スイーツな日々。小麦粉が好きな奥さんと中間管理職の私

「あ、いいな!」のスイーツ情報。 カスタードクリームは友達です。

30年前のホワイトデー。もらってくれてありがとう。

今週のお題「ホワイトデー」



あれは小学3年生のホワイトデー前日。
明日に迫った準備のため、私はアタフタしていた。
チョコのお返し準備をしているのだが、ちょっと事情が違う。

というのも、担任の先生がお節介焼きの人だった。
「チョコをもらえない男子がいると可哀そうだから」と思うが、バレンタインを「クラス女子全員が男子全員にチョコをあげる」イベントにしてしまったのだ。
だから当日は女子全員が一旦先生に預けて、先生経由で男子一人ひとりに渡していくスタイル。

チョコを集めて大きな箱に入れて、番号順に呼ばれた男子が黒板前にいってもらう感じ。
言ってみればテストの答案用紙をもらうアノ風景、チョコレートバージョン。

そんなわけでホワイトデーの準備をしなければいけない。

私:「母ちゃん、ホワイトデー買って欲しいんだけど」
母:「あー、んだね。もらったんだもんね」

私:「なにか買ってくるから」
母:「いいよ、これにチョコを入れてあげるから」


私が見たのは、子供の手のひらに収まる舟形のプラスチック容器。
色は深い緑色。
私は知っている。
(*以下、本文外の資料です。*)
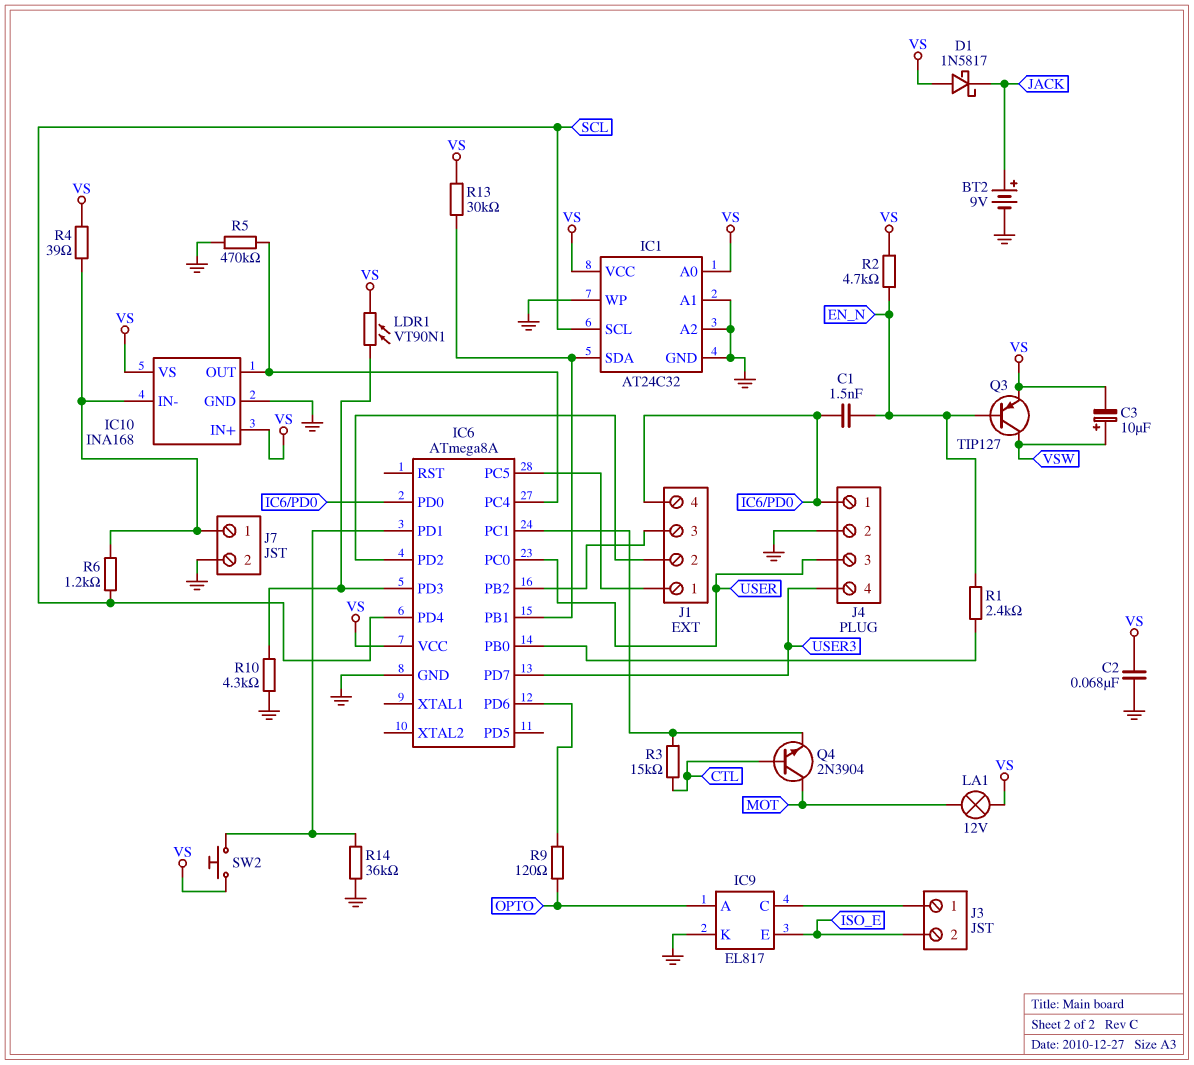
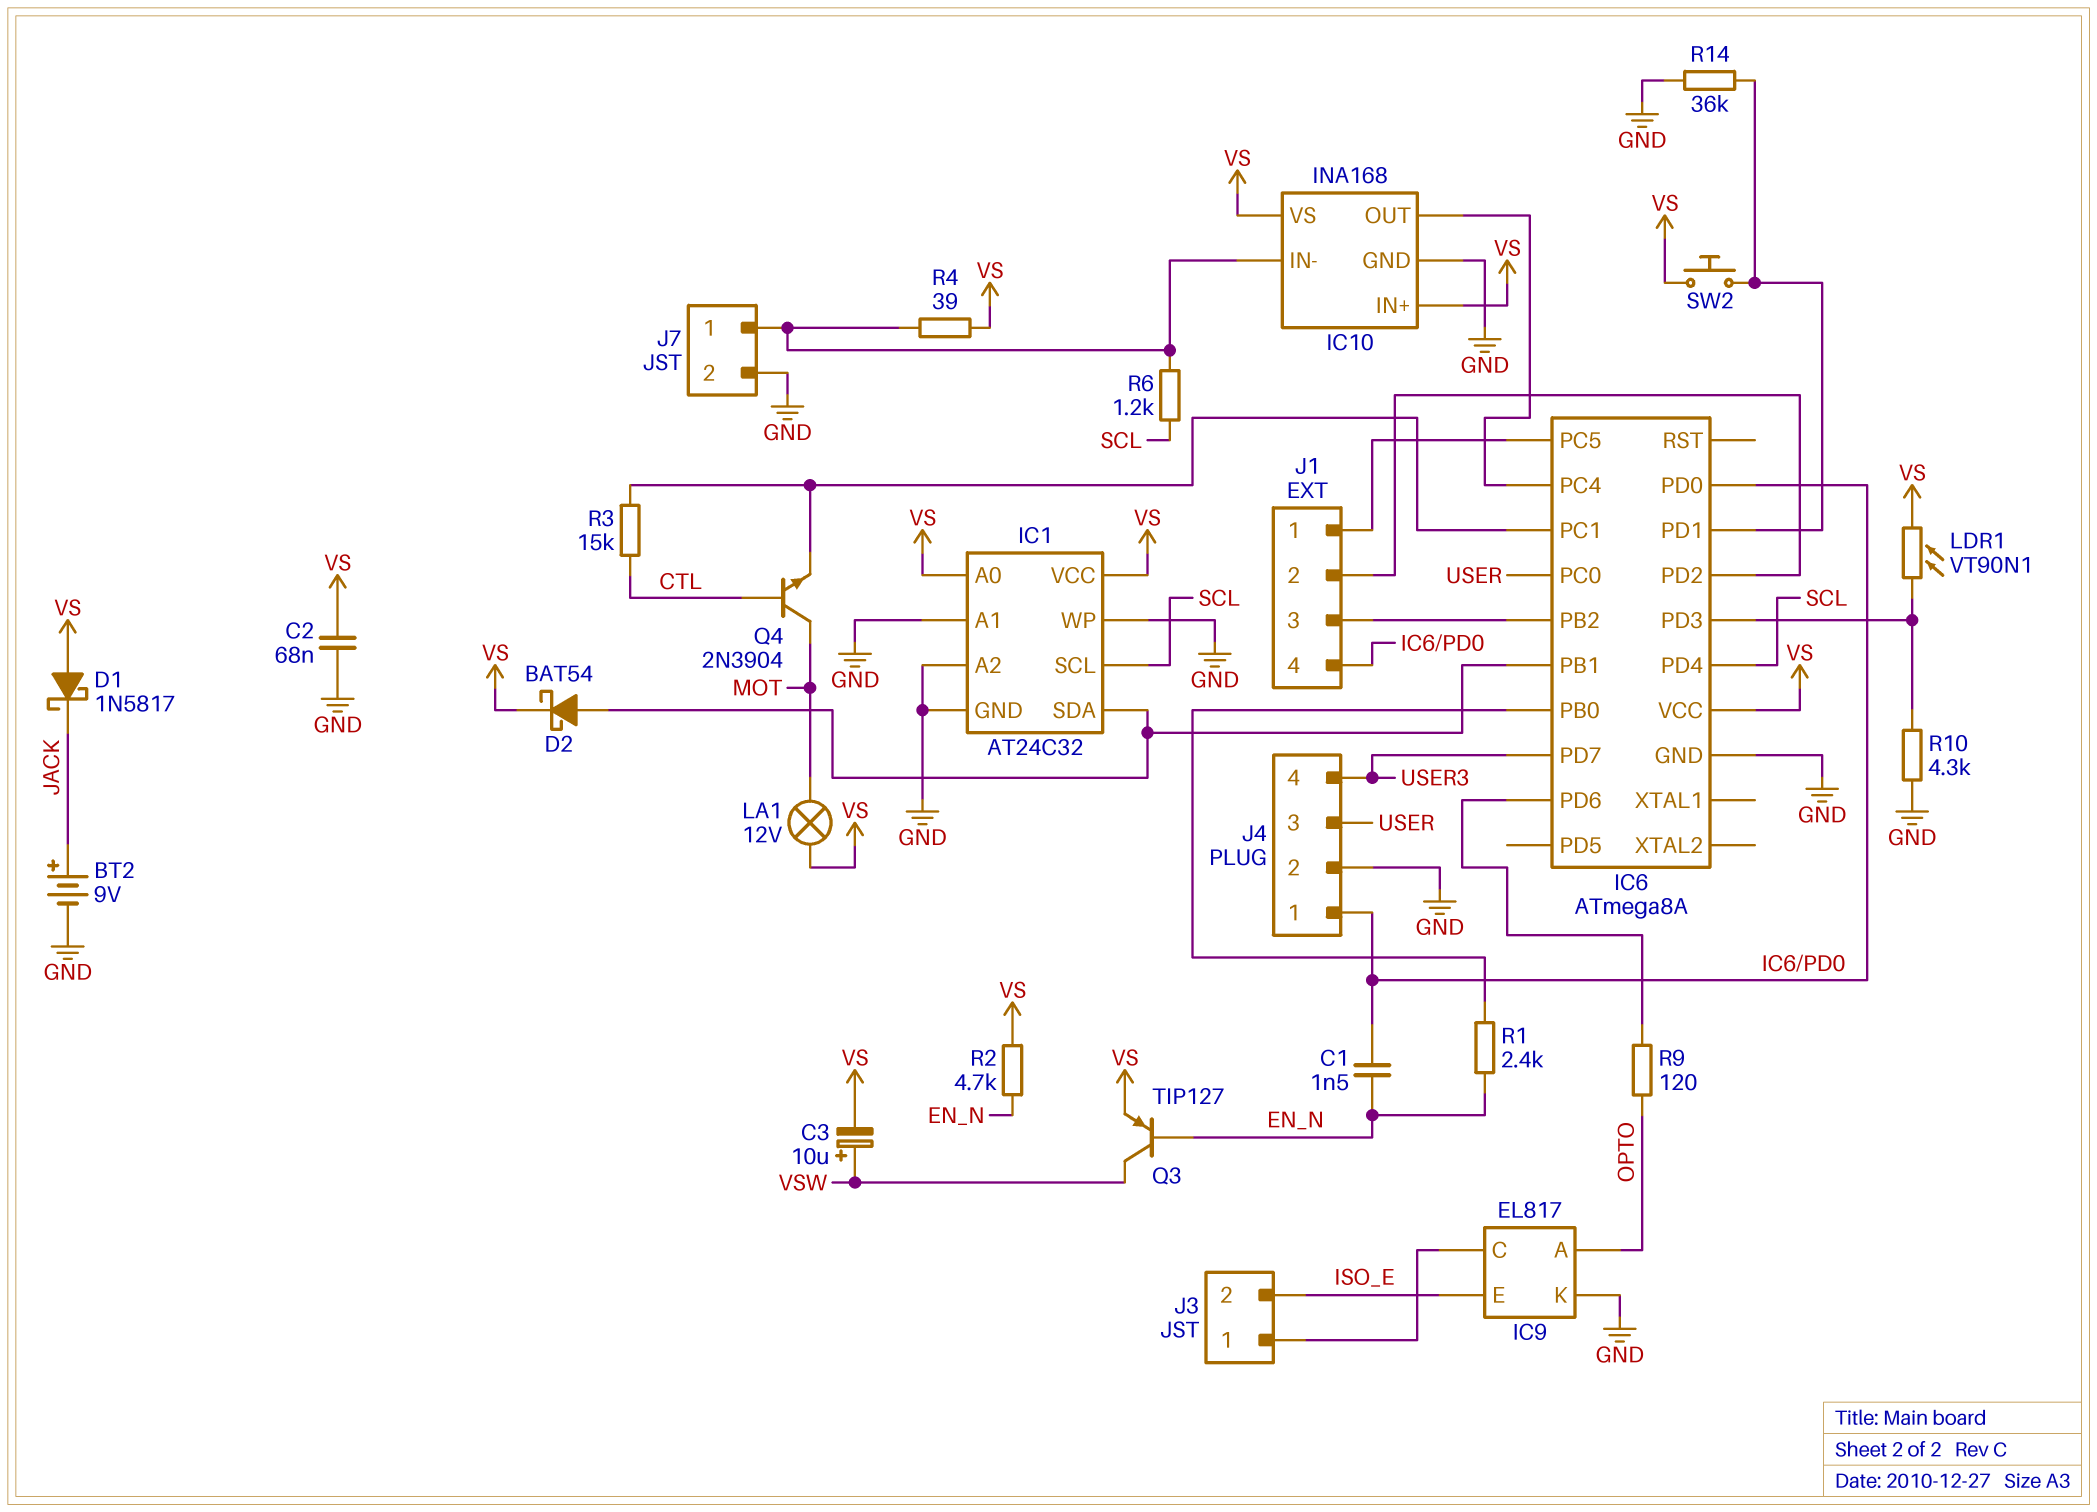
D2: none -> schottky BAT54 (A IC1/SDA, K VS)
R5: 470k (GND, IC6/PC4) -> none
R13: 30k (IC1/SDA, VS) -> none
これは法事や町内の会合で、大人たちが食べる御膳に乗っている簡易容器。
大人が好きそうな、酢の物や、一品料理をのせるヤツだ。
御膳はそのまま持って帰ってもいいように、プラスチックを多用しているのだ。
舟形はよく使われる容器の一種で幼いながらも「渋い容器だな」と感じていた。

私:「えっ!? これって料理に使っていた容器だよ。なんかカッコ悪いよ」
母:「カッコ悪くないよ。舟の形してるし、サイズもちょうどいいべ?」

私:「やだやだー。なんていうか、とにかく買ったものがいいんだー」
母:「なんで?家にあるのでいいべ。だいじょうぶだ。準備してあげるから」


そう言って母ちゃんは、一個づつ透明フィルムに包みされたキューブ型のチョコレートを舟に載せていく。
だいたい、6.7個くらい。舟がこんもりと山盛りになる感じに。
そして、それを家のラップで舟ごとグルグル巻きにする。

超ダサい。。。
子供ながらも「これはヤバい。こんなの明日先生に渡してクラスみんながいる中で知らない女の子に渡させたらメッチャ恥ずかしい・・・」
そう思った私は必死に母ちゃんに抵抗するものの、逆に母ちゃんは、

「あら!なんかいいな。これは喜ばれるなー」


私は「そんなわけないじゃん、とにかくスーパーとかで何か買ってよー」と必死に説得。

そんな心配をよそに母ちゃんは着々と完成させていく。
そして出来上がり、嫌がる私に半ば強制的に持たせるのだった。


ホワイトデー当日。
市販のクッキーやキャンディー、中にはおそらく母親と一緒に作ったのだろう、と思われるオシャレな手作り焼菓子など、皆レベルは一定基準をクリアしていた。
私を除いては。。。

一人ひとり、前に出ていって先生に渡すのだが、私が先生に舟型容器を渡した瞬間、それまで業務的に受け取っていた先生が、「んっ・・・!おろっ? ん?」とよく分からない言葉を発していたのを今でも覚えている。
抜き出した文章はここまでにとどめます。